MSE – mean squared error, CI – confidence interval

*Indicates P value <0.05.



Column 1 contains either the indicator name (Table 3) or the region name (Table 4 and Table 5, and Tables S2-S13 in Online Supplementary Document). Columns 2-4 contain information on the point estimates obtained from the original survey data set (column 2), the average unweighted simulation point estimate (column 3), and the average weighted simulation point estimate (column 4).

Columns 5-6 contain the estimated difference in bias between the weighted and unweighted estimates and the 95% confidence interval for each indicator (Table 3) or region (Table 4 and Table 5, and Tables S2-S13 in Online Supplementary Document). As we defined the observed weighted mean as the true value, the weighted estimate is an unbiased estimator of the population truth. Column 5 values are the degree of over- or under-estimation of the truth obtained when implementing an unweighted analysis. For example, we see in Table 3 that the unweighted estimate for hemoglobin overestimates the availability of hemoglobin testing by 22.6% whereas the unweighted estimate for the proportion of ANC clients who had no problem with the amount of time waited is an underestimation of 3.6%.

Columns 7-11 contain information on the analysis of variance. Columns 7 and 8 contain the estimated variances for the unweighted and weighted estimates. Columns 9, 10, and 11 present the log of the ratio of the variances (unweighted/weighted), 95% confidence interval for the log of the ratio of the variances, and the ratio of the variances (unweighted/weighted). These figures show whether there is a statistically significant difference in the variance (precision) of the weighted and unweighted estimators and quantifies the size of the difference. If there was no difference between the unweighted variance and weighted variance, the log of the ratio of the variances would be zero. The ratio of the variances is a complementary way to quantify the differences. For example, Table 3 shows that the ratio of the variances for the proportion of ANC clients who had no problem with the amount of time waited was 0.496. This figure means the weighted estimate – which has the larger variance – is using the information as if there is only 49.6% of the data or sample size available as compared to the unweighted estimate.

Columns 12-15 report on the analysis of the MSE, the measure which combines bias and variance. Columns 12 and 13 contain the MSE for the unweighted and weighted estimates. Columns 14 and 15 present the log of the ratio of the MSEs (unweighted/weighted) and the 95% confidence interval for the log of the ratio of the MSEs. These figures show whether there is a statistically significant difference in the MSE of the unweighted and weighted estimators. If there was no difference between the unweighted MSE and weighted MSE, the log of the ratio of the MSEs would be zero.

Bias

Of the ten TSPA indicators at the national level, the unweighted estimates showed a statistically significant bias for eight indicators.
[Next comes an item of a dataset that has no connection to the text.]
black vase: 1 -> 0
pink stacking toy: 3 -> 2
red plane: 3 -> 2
The remaining two indicators (Client had no problem with privacy from having others hear and Client had no problem with the cleanliness of the facility) showed no statistically significant bias. The bias ranged from an underestimation of the population truth by 3.6% to an overestimation of the population truth by 22.6%. Most indicators fell in the range of three to five percent bias.
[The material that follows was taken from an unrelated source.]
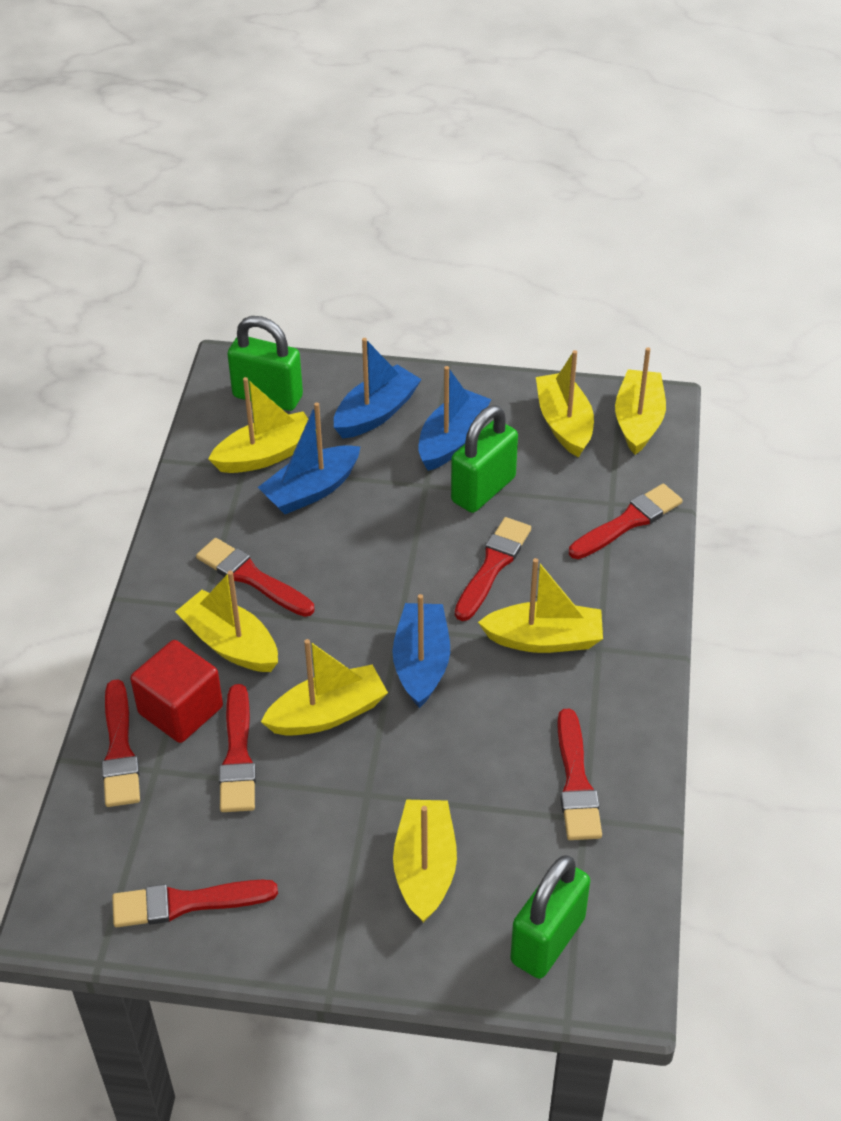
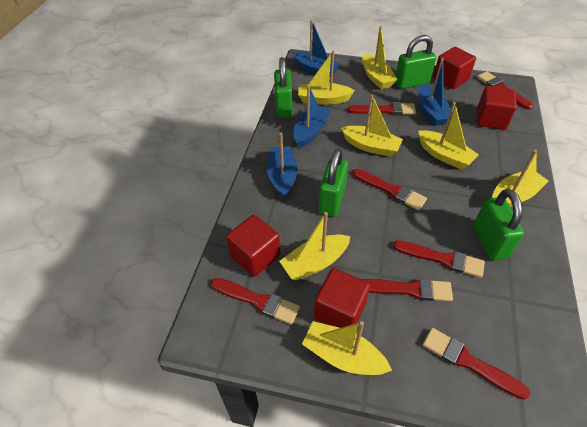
green padlock: 3 -> 4
red cube: 1 -> 4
Across the four TDHS indicators at the national level, the unweighted estimates showed a small but statistically significant bias for two indicators (ANC4 and Iron supplementation). The bias ranged from an underestimation of the population truth by 1.6% to 0.5%. For one indicator (ANC1) the weighted and unweighted estimates were the same, indicating no bias.

Variance

Of the ten TSPA indicators at the national level, the unweighted estimates showed a statistically significantly lower variance (relative to the weighted estimates) for eight indicators. The remaining two indicators (Provider asked about or performed syphilis test and ITNs or ITN vouchers available at the facility) showed no statistically significant differences in variance between weighted and unweighted estimates. However, there was a wide range of differences in variance between unweighted and weighted estimates. The ratio of the variances ranged from 0.310 to 0.984. This means for some indicators the weighted estimate used the information in the data as if there was only 31% of the data available as compared to the unweighted estimate while for other indicators the weighted estimate used almost all the data (98.4%).
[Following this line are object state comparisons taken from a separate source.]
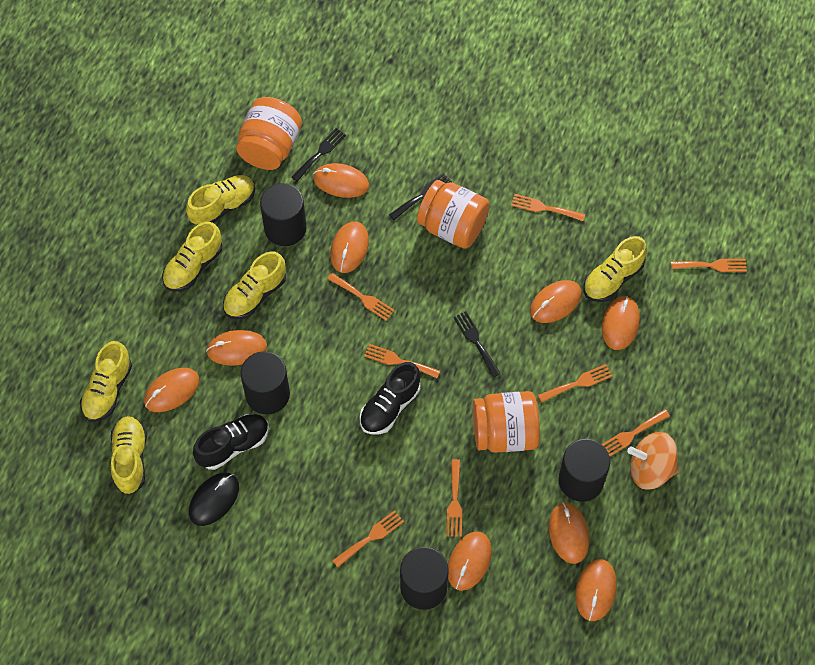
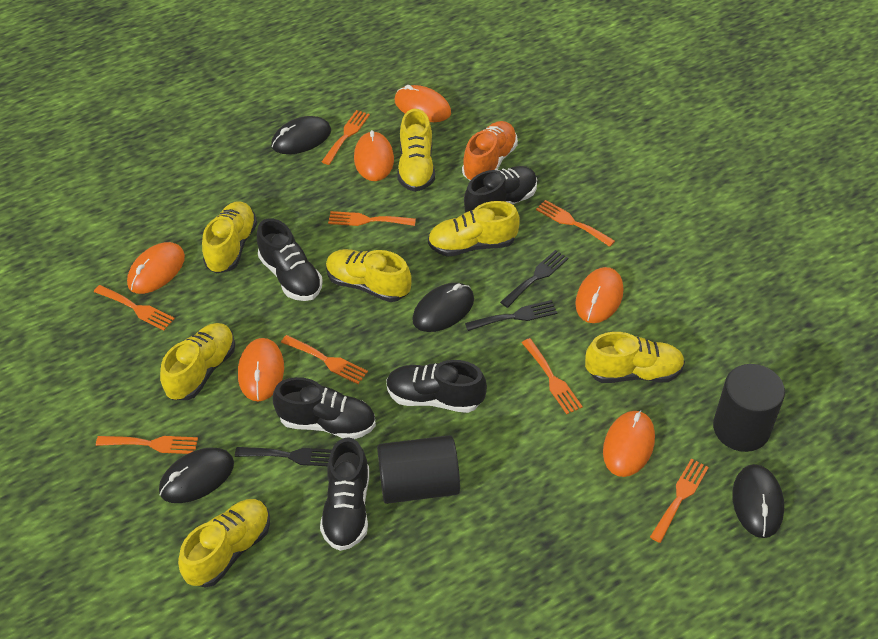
black cylinder: 4 -> 2
black mouse: 1 -> 4
black shoe: 2 -> 5
orange jar: 3 -> 0
orange mouse: 9 -> 6
orange shoe: 0 -> 1
orange spinning top: 1 -> 0
yellow shoe: 6 -> 7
For the TDHS indicators at the national level, the unweighted estimates showed a statistically significant lower variance for all four indicators. The ratio of the variances ranged from 0.681 to 0.730. This means for some indicators the weighted estimate used the information in the data as if there was 68% to 73% of the data available as compared to the unweighted estimate.

Mean squared error (MSE)

The trend across all indicators nationally was for the weighted estimates to be less biased and for the unweighted estimates to be less variable. Thus, it was useful to look at the combined effect of bias and variance as measured by the MSE to determine the preferred estimator. Across all TSPA indicators nationally, the weighted estimates showed a statistically significant lower MSE for eight out of the ten indicators while the unweighted estimates showed a statistically significantly lower MSE for two out of the ten indicators.

For the TDHS indicators at the national level, the weighted estimates showed a statistically significant lower MSE for two of the four indicators (ANC4+, Iron supplementation) while the unweighted estimates showed a statistically significantly lower MSE for the two of the four indicators (ANC1, IPTp).

For the indicators in which the MSE was lower for the weighted estimates, the effect of the bias trade-off was greater than the effect of the variance trade-off. For the indicators in which the MSE was lower for the unweighted estimates, there was no statistically significant bias for the unweighted estimates of these indicators (see Column 5). As such, the variance was driving the MSE in these cases, and the effect of the variance trade-off was greater than the effect of the bias trade-off.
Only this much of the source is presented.